ダンジョン管理庁ではこういった実験をしていなかったんだろうか?
もしそうだったら、これって大発見じゃないか?
うちに帰ったら河村さんにメールしておくか。
専用個室経由でうちに帰ってスマホを見たら、河村さんからメールが届いていた。
クロ板の最低予想買い取り価格がメールに書かれていた。
明かりの魔法:500万円
水を作る魔法:1000万円
炎の矢を撃ちだす魔法:4000万円
石のつぶてを撃ちだす魔法:4000万円
毒を中和する魔法:5000万円
ケガを治す魔法:1億2000万円
疲れをいやす魔法:4000万円
力を増す魔法:3000万円
素早さを増す魔法:3000万円
罠を解除する魔法:未定
宝箱を開ける魔法:未定
罠を見つける魔法:未定
クロ板はSランク冒険者を中心に販売を考えているそうだが、罠、宝箱関係は現段階ではニーズがないだろうということでセンターでの買い取り価格は決められなかったそうだ。

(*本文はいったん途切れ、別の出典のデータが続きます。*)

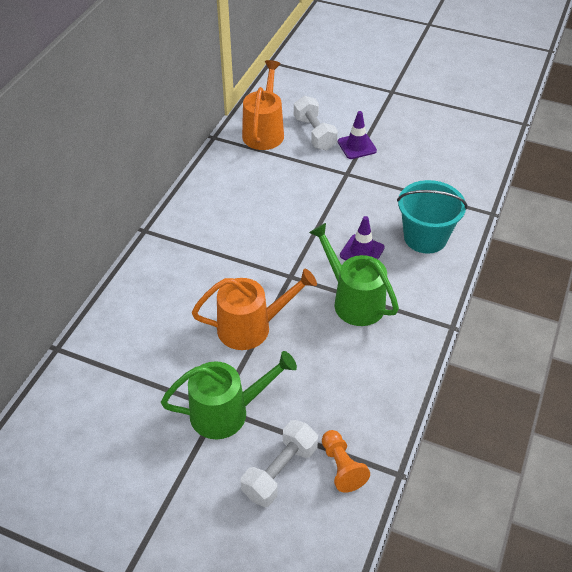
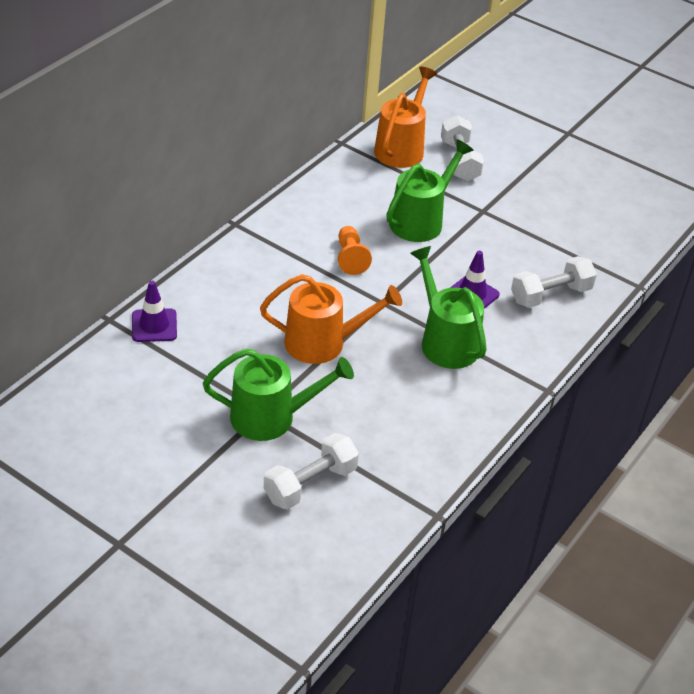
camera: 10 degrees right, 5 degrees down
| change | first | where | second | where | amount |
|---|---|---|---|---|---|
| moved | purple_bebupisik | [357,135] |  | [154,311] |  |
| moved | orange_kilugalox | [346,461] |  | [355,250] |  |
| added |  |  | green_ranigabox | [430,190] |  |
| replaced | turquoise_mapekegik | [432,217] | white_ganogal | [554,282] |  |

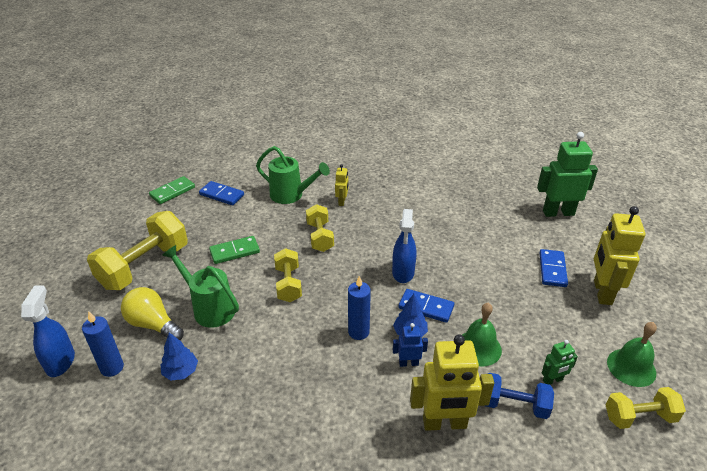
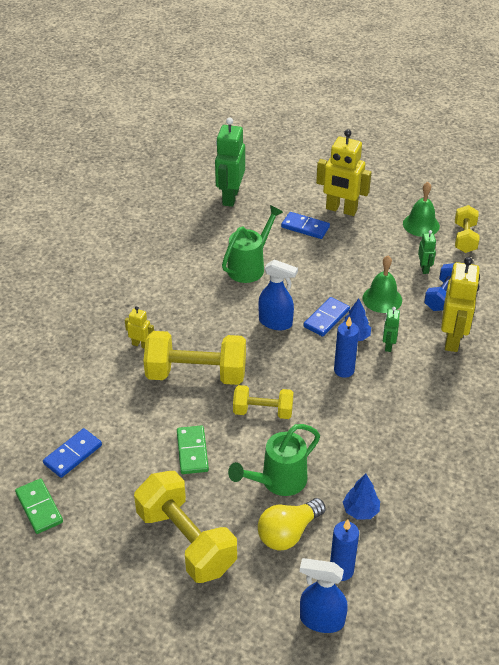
camera: 75 degrees left, 5 degrees up
| change | first | where | second | where | amount |
|---|---|---|---|---|---|
| resized | yellow_ganogal | [320,228] |  | [194,358] | x1.73 |
| moved | green_ranigabox | [293,175] |  | [252,244] |  |
| recoloured | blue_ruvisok | [410,345] | green_ruvisok | [391,329] |  |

クロ板の買い取りは月曜日から可能とのことで、当初最低予想買い取り額で買い取り、オークションでの約定価格を見て、正式の買い取り価格を決め、差額分は後日振り込まれるということだった。
こうなってくると俄然クロ板を集めたくなってくる。
2泊3日で26階層のゲートキーパーを見つけて27階層に進もうと思ったのだが、ゲートキーパーを撃破してから27階層をメインにするか26階層でこのまま頑張るか決めることにしよう。
なお、クロ板だが魔法封入板と正式に命名されたそうだ。